Verbalize your potential for going into overdrive. If you know that you're at risk of going into overdrive with your strengths, you can actually tell people that up front. For me, my detail orientation strengths are most likely to go into overdrive when I'm stressed out. Knowing that, I might tell my coworkers, "Hey, you're probably going to see me getting really into the weeds or asking a lot of questions over the next couple of weeks. It's not that I don't trust you or that I'm trying to micromanage. It's just that we're on a tight timeline and I want to make sure I watch the details so we don't miss anything." When we give people a heads-up, they can shift their perspective of the situation. Instead of saying Jeez, Amanda thinks we can't do our jobs! they might say I know Amanda is asking a lot of questions so we look good at this event. Different stories. Different outcomes.

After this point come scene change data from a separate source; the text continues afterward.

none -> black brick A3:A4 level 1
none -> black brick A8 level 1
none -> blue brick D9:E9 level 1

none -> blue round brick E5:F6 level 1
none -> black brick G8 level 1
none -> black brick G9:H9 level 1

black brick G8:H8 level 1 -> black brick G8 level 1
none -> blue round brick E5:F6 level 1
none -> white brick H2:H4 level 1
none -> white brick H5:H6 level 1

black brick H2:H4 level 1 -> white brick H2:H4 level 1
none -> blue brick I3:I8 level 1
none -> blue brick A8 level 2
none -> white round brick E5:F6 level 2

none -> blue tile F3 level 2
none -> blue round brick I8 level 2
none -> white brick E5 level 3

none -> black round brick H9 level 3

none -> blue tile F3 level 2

If you're selling an idea or a product, tap into the "customer's" strengths. I may be detail oriented, but if my customer has decisiveness as a strength, I need to just give them the top 3-5 most important details – they'll either make a decision based on that or ask clarifying questions if they need them. I may be super enthusiastic about why my product is the best, but if my customer has emotional control as a strength, I need to tone it down a notch. I may want to build a relationship with the other person, but if being results focused is one of their strengths, I need to know when it's time to shift to talking about how my solution gets them closer to their desired outcome. Remember: it's not about losing sight of who you are and your natural strengths; it's about adapting to the situation in order to get more of what you want.

Set context for your conversation. This is a big one for the MJST team. We're constantly practicing our context setting, especially in potential overdrive situations. Here's what it might sound like:

Hey, Amanda, I'm just going to brainstorm out loud here for a few minutes. Would love your feedback but we don't need to jump to the logistics yet.   

Hey, Mark, we've got an event in two days that I need your input on. If you can just give me 15 minutes to answer my questions, I'll be out of your hair after that.

In the first example, if there had been no context, I probably would have started asking about timelines, budgets and who was going to do what (even though that wasn't the purpose of the conversation). In the second example, Mark probably would have been itching to get away from my seemingly endless list of detailed questions. Instead, he knows the pain will be limited to 15 minutes :)

Context matters.

Shifting Your Communication

Most of the problems and conflicts in our workplaces are related to communication – a lack of it or doing it poorly. Leveraging strengths is one way to up our communication game and accomplish more of what we're seeking.

I'm curious: Where have you used some of these approaches in the past? Where could you try them on? Are there other ways you use strengths in communication besides these?